9 3 stars (PG-13) In a post-apocalyptic city, robotic ragdolls, including inquisitive 9 (voiced by Elijah Wood), fight off the remnants of the war machines that destroyed humanity. With so many computer-animated cartoon features devoted to pop-savvy kiddie comedies about talking animals, it's refreshing to see a CGI adventure with a unique vision. Director Shane Acker's vision of jerry-rigged, Rube Goldberg-style inventions and landscapes can be fascinating. That said, 9 is PG-13 for a reason, and may be too intense for little kids and too dark for many adults. It's like Pinocchio vs. Terminator. — Curt Holman
AMELIA 2 stars (PG) Two-time Best Actress Oscar-winner Hilary Swank certainly looks the part as toothy, tomboyish aviatrix Amelia Earhart, playing opposite Richard Gere as Earhart’s publisher, promoter and husband-to-be George Putnam.
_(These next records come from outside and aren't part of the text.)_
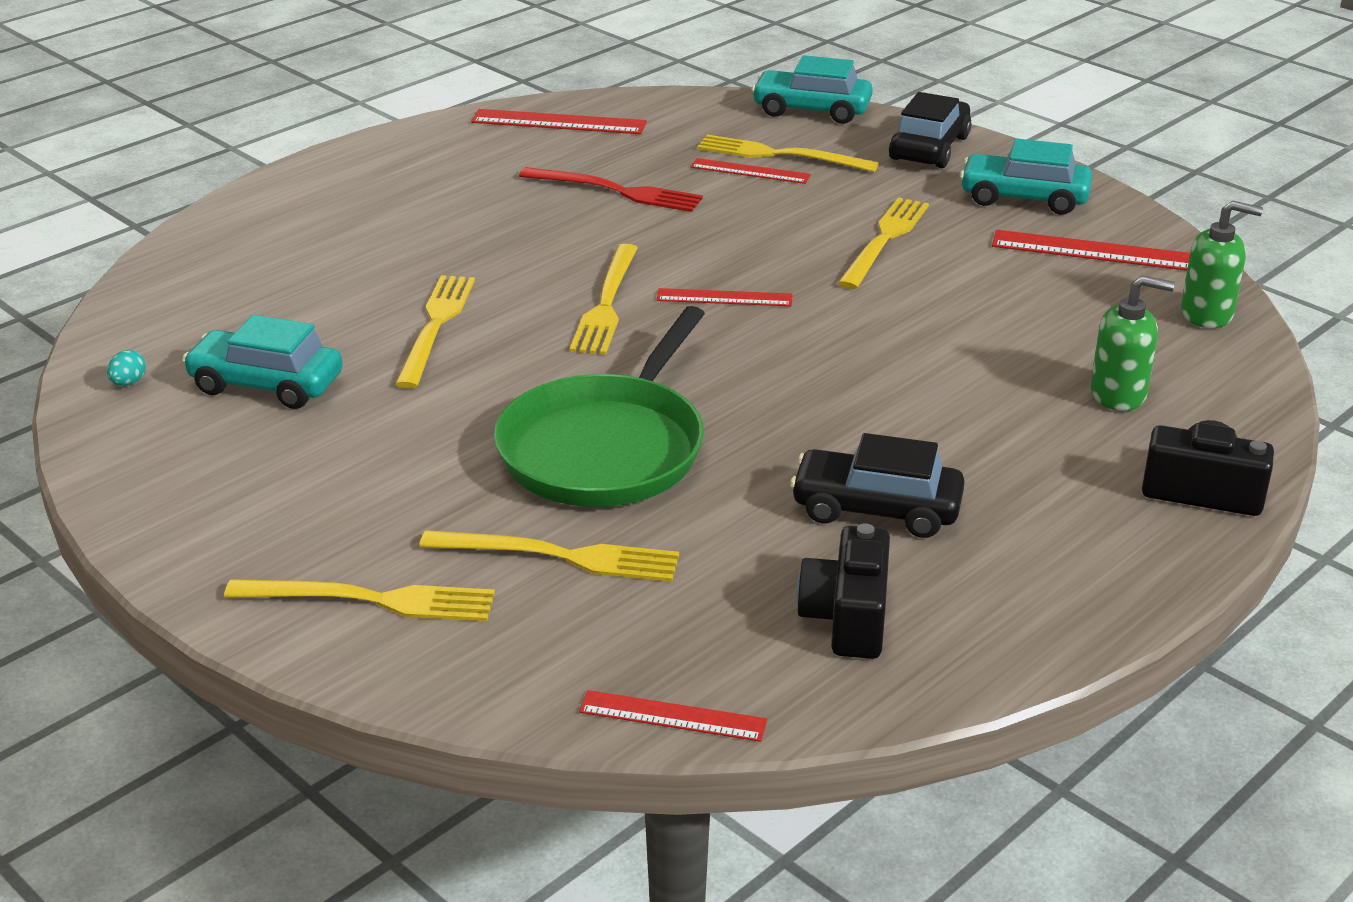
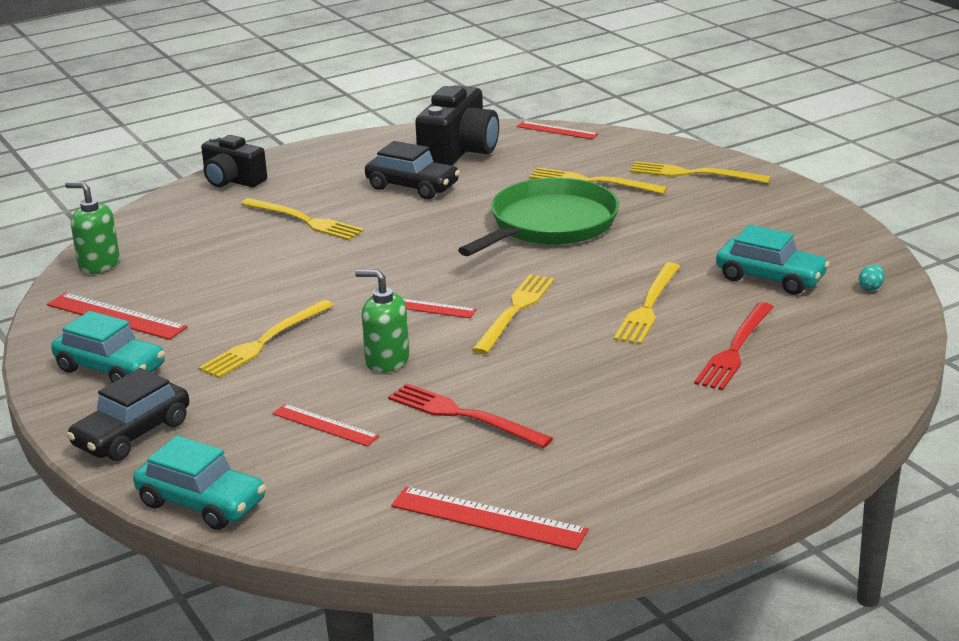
camera: 165 degrees left, 5 degrees down
(328, 283) = (735, 349): none -> red fork
(780, 155) = (282, 442): yellow fork -> yellow fork (304, 220)
(847, 618) = (459, 151): black camera -> black camera, size x1.51
(1118, 394) = (219, 225): green soap dispenser -> green soap dispenser (387, 361)

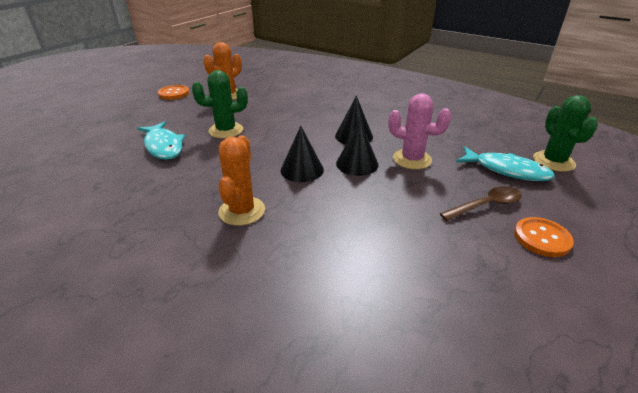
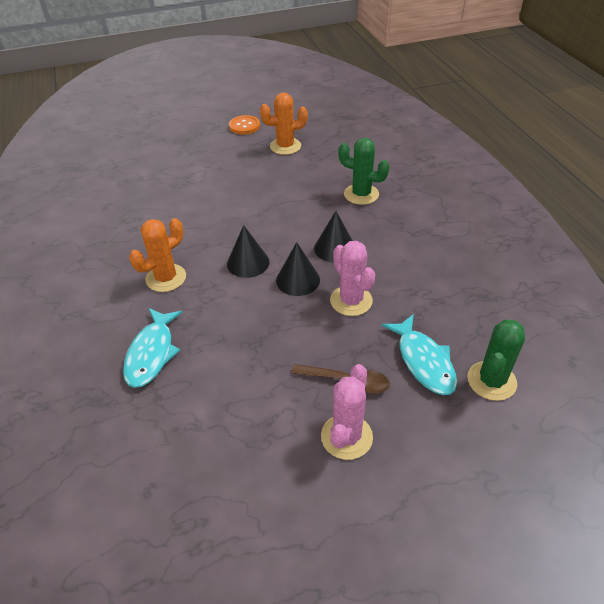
camera: 40 degrees right, 10 degrees up
(163, 146) = (179, 187): turquoise fish -> turquoise fish (152, 353)
(226, 130) = (238, 191): green cactus -> green cactus (361, 194)
(542, 238) = (346, 437): orange button -> pink cactus

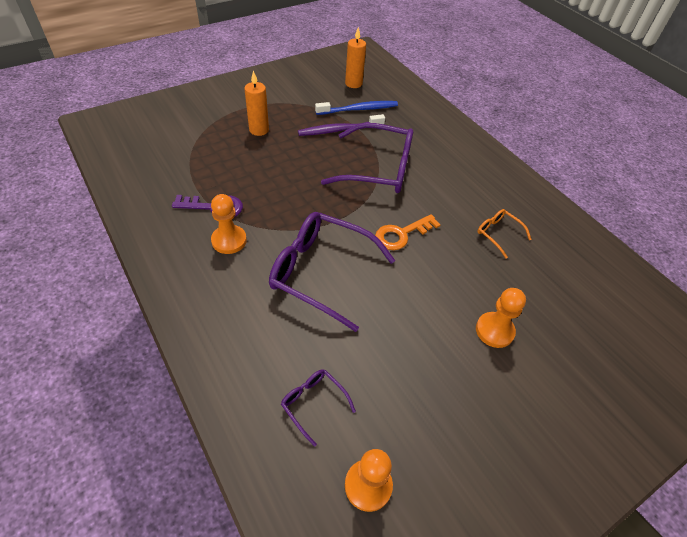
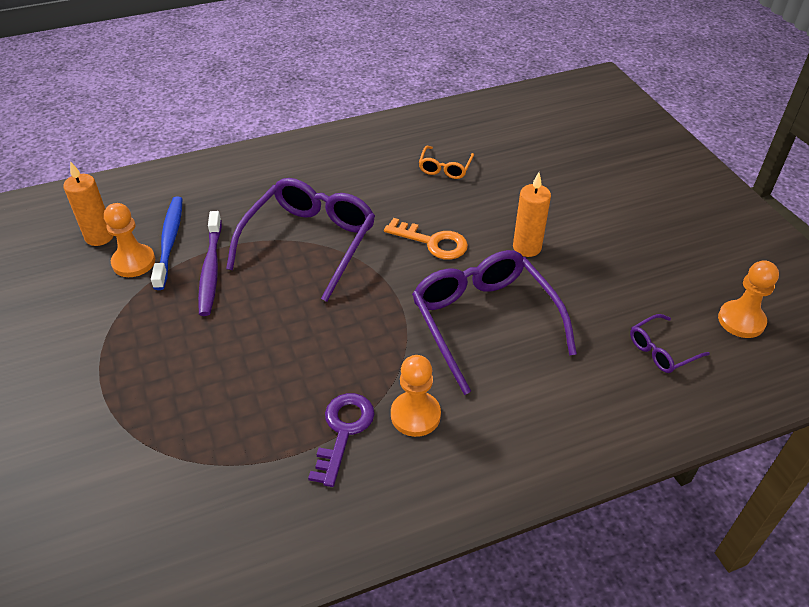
camera: 75 degrees left, 5 degrees down
(259, 130) = (172, 364): orange candle -> orange candle (527, 247)
(322, 273) = (484, 322): purple glasses -> purple glasses turned 120 degrees clockwise
(401, 234) = (432, 242): orange key -> orange key turned 45 degrees counterclockwise
(494, 331) = (572, 201): orange pawn -> orange pawn (134, 262)
(498, 234) = (445, 168): orange glasses -> orange glasses turned 45 degrees counterclockwise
But, unbelievably, director Mira Nair shows virtually no interest in the excitement of aviation, preferring to focus on Earhart’s love triangle with Gene Vidal (Ewan McGregor) and her celebrity as a 1930s feminist icon. A beautifully photographed biopic, Amelia generates almost no dramatic interest until the re-creation of the last leg of her final flight. — Holman
ASTRO BOY 4 stars (G) When Dr. Tenma’s (Nicolas Cage) son Tobio (Freddie Highmore) meets an unfortunate end, the grief-stricken scientist creates a robotic boy in his son’s image powered by an experimental power source — blue-core energy. Tobio soon learns he’ll never replace his flesh-and-blood predecessor and flees when facing deactivation from his father and war-mongering General Stone (Donald Sutherland). His escape takes the young robot on an action-packed journey where his destiny is ultimately revealed.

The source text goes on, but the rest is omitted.